Combination Theorem for Continuous Mappings/Topological Group/Inverse Rule

From ProofWiki
Jump to navigation Jump to search

Theorem

Let $\struct {S, \tau_{_S} }$ be a topological space.

Let $\struct {G, *, \tau_{_G} }$ be a topological group.


Let $g: \struct {S, \tau_{_S} } \to \struct {G, \tau_{_G} }$ be a continuous mapping.
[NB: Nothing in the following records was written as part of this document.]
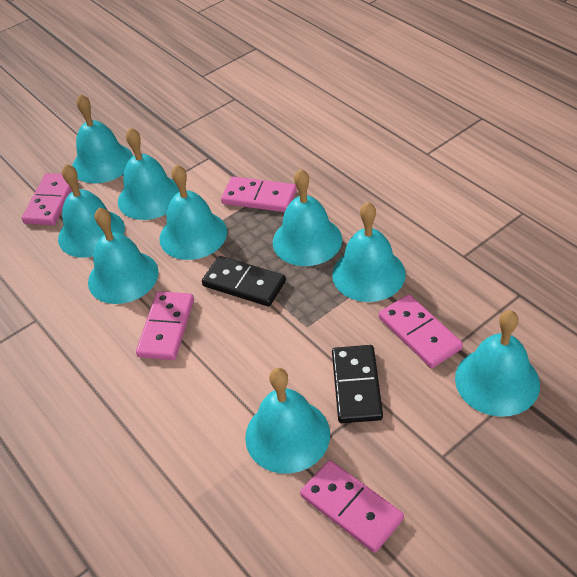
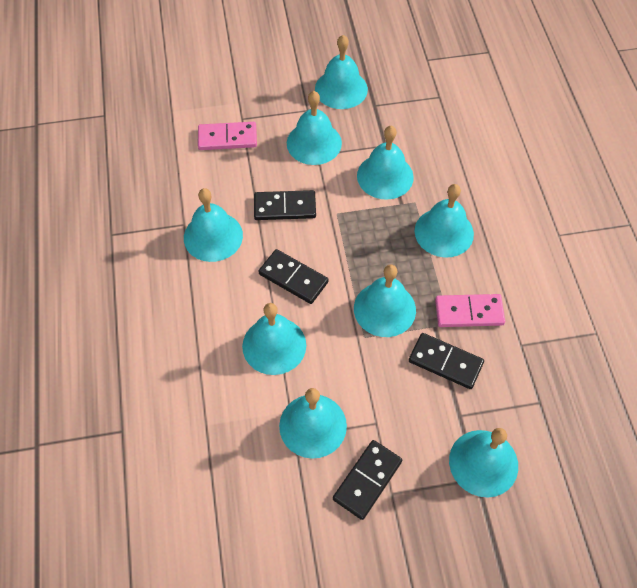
black domino: 2 -> 4
pink domino: 5 -> 2

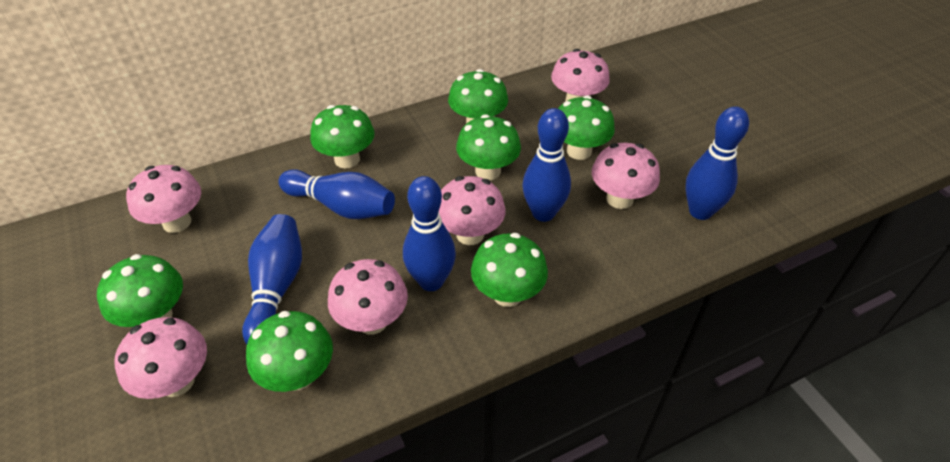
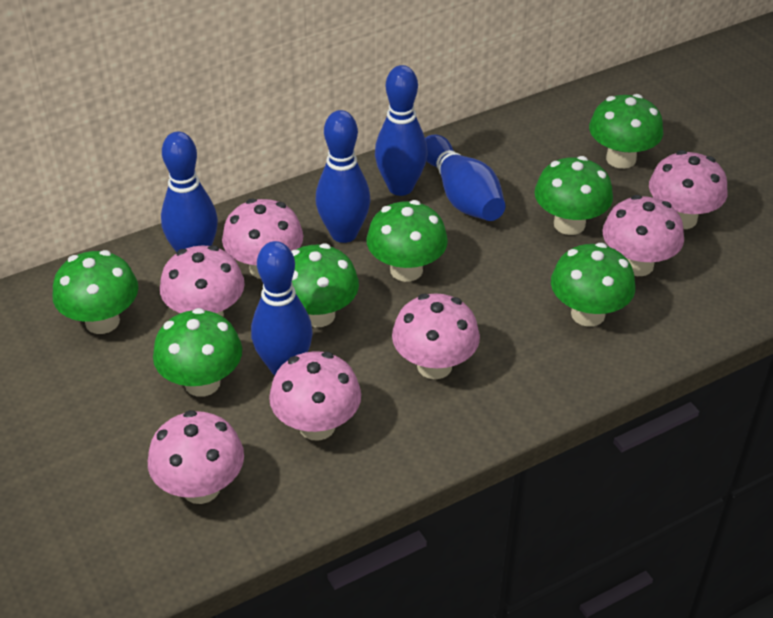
pink mushroom: 6 -> 7

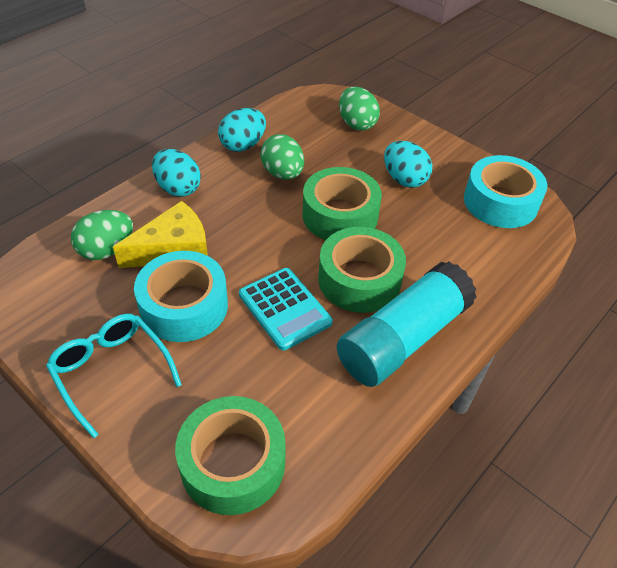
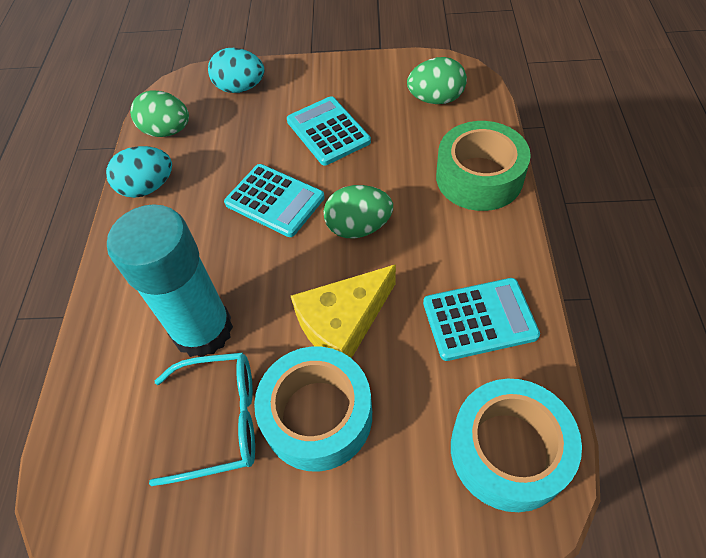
green tape: 3 -> 1
turquoise calculator: 1 -> 3
turquoise egg: 3 -> 2

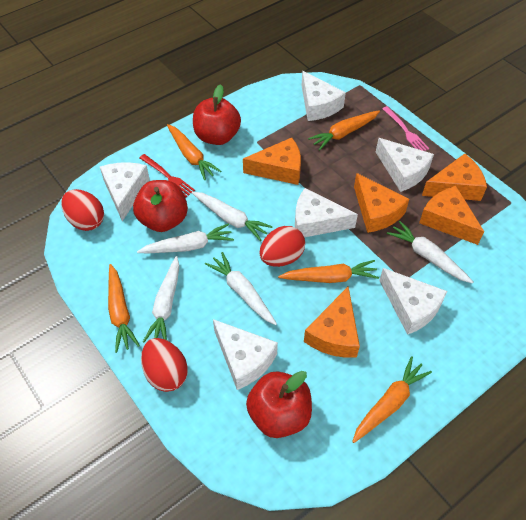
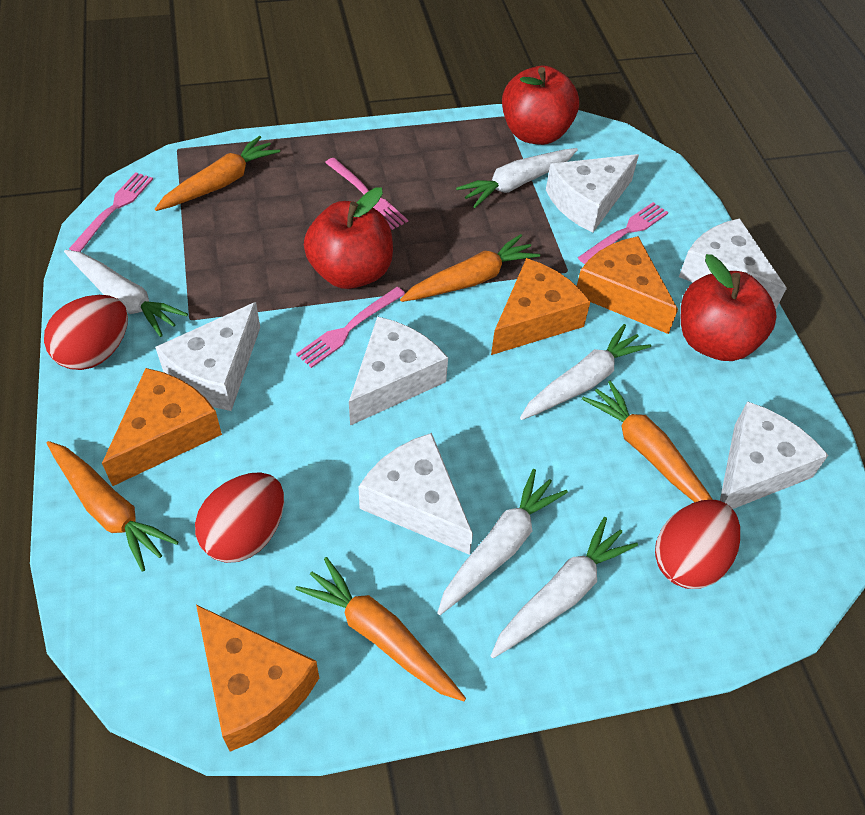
orange cheese: 5 -> 4
pink fork: 1 -> 4
red fork: 1 -> 0

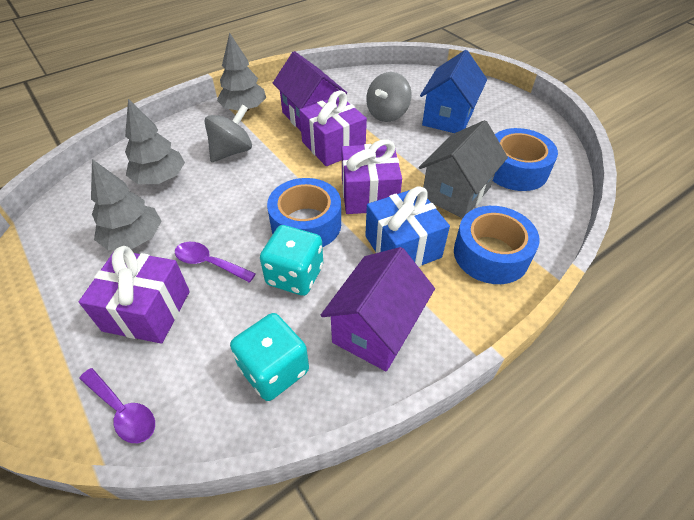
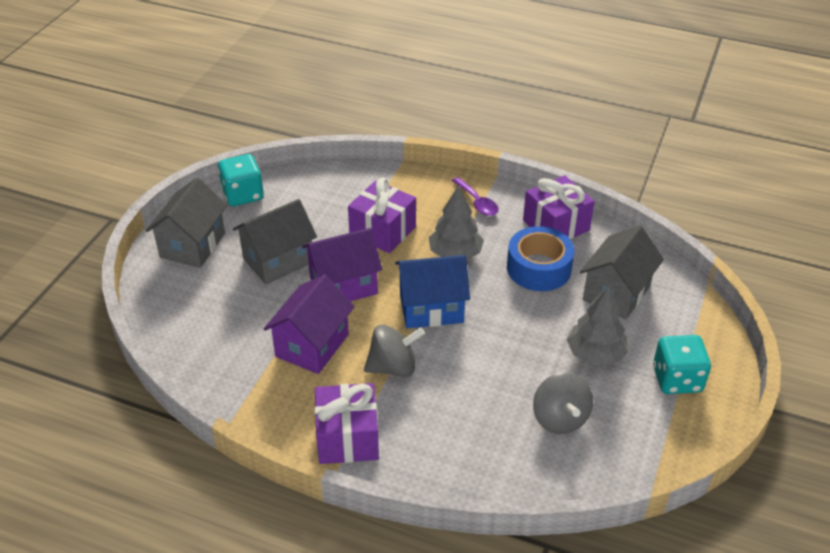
blue gift: 1 -> 0
blue tape: 3 -> 1
grey house: 1 -> 3
grey tree: 3 -> 2
purple spoon: 2 -> 1

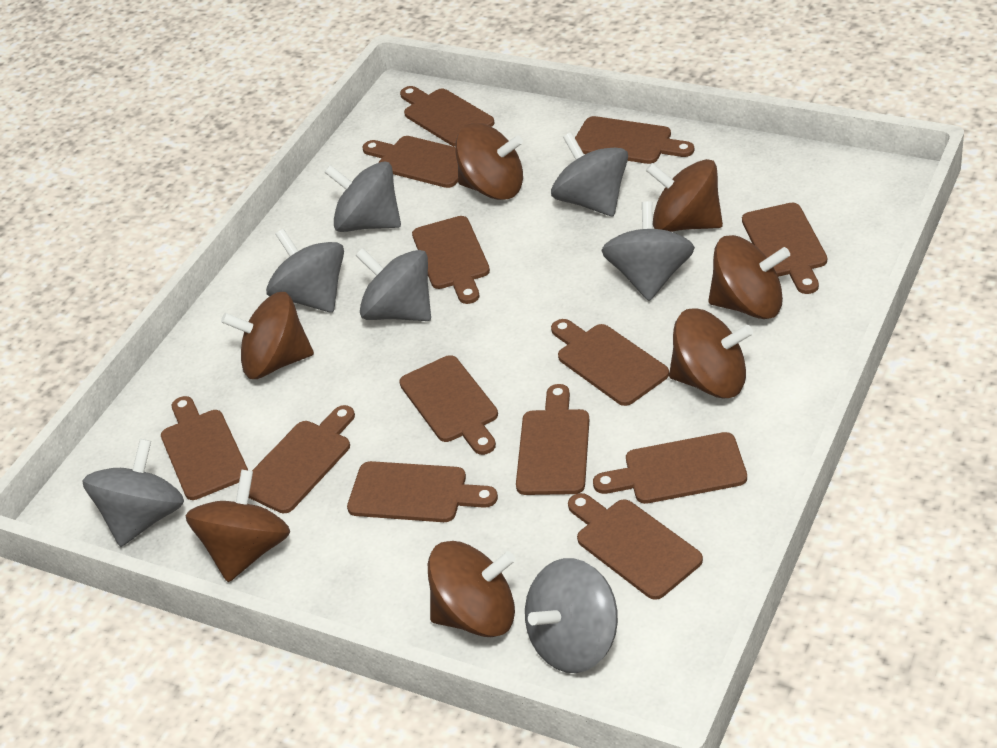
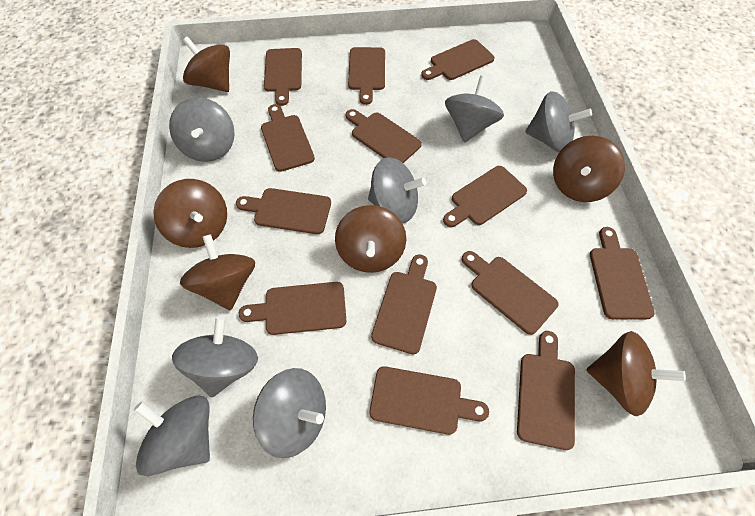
brown spinning top: 7 -> 6

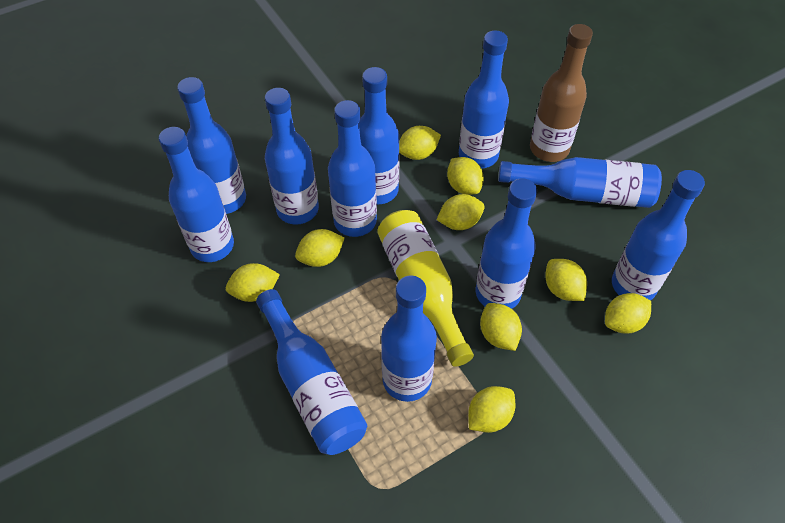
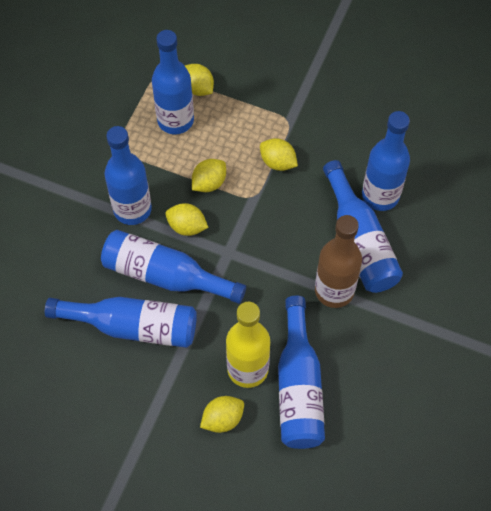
blue bottle: 11 -> 7
yellow lemon: 9 -> 5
Let $g^{-1}: S \to G$ be the mapping defined by:

$\forall x \in S: \map {\paren {g^{-1} } } x = \paren {\map g x}^{-1}$


Then:

$g^{-1}: \struct {S, \tau_{_S} } \to \struct {G, \tau_{_G} }$ is a continuous mapping.


Proof

By definition of a topological group:

$\phi: \struct {G, \tau_{_G} } \to \struct {G, \tau_{_G} }$ such that $\forall x \in G: \map \phi x = x^{-1}$ is a continuous mapping

From Composite of Continuous Mappings is Continuous, the composition $\phi \circ g: \struct {S, \tau_{_S} } \to \struct {G, \tau_{_G} }$ is continuous.


Now

\(\, \displaystyle \forall x \in S : \, \) \(\displaystyle \map {\paren {g^{-1} } } x\) \(=\) \(\displaystyle \paren {\map g x}^{-1}\) Definition of $g^{-1}$
\(\displaystyle \) \(=\) \(\displaystyle \map \phi {\map g x}\) Definition of $\phi$
\(\displaystyle \) \(=\) \(\displaystyle \map {\paren {\phi \circ g} } x\) Definition of Composition of Mappings

From Equality of Mappings:

$g^{-1} = \phi \circ g$

The result follows.

$\blacksquare$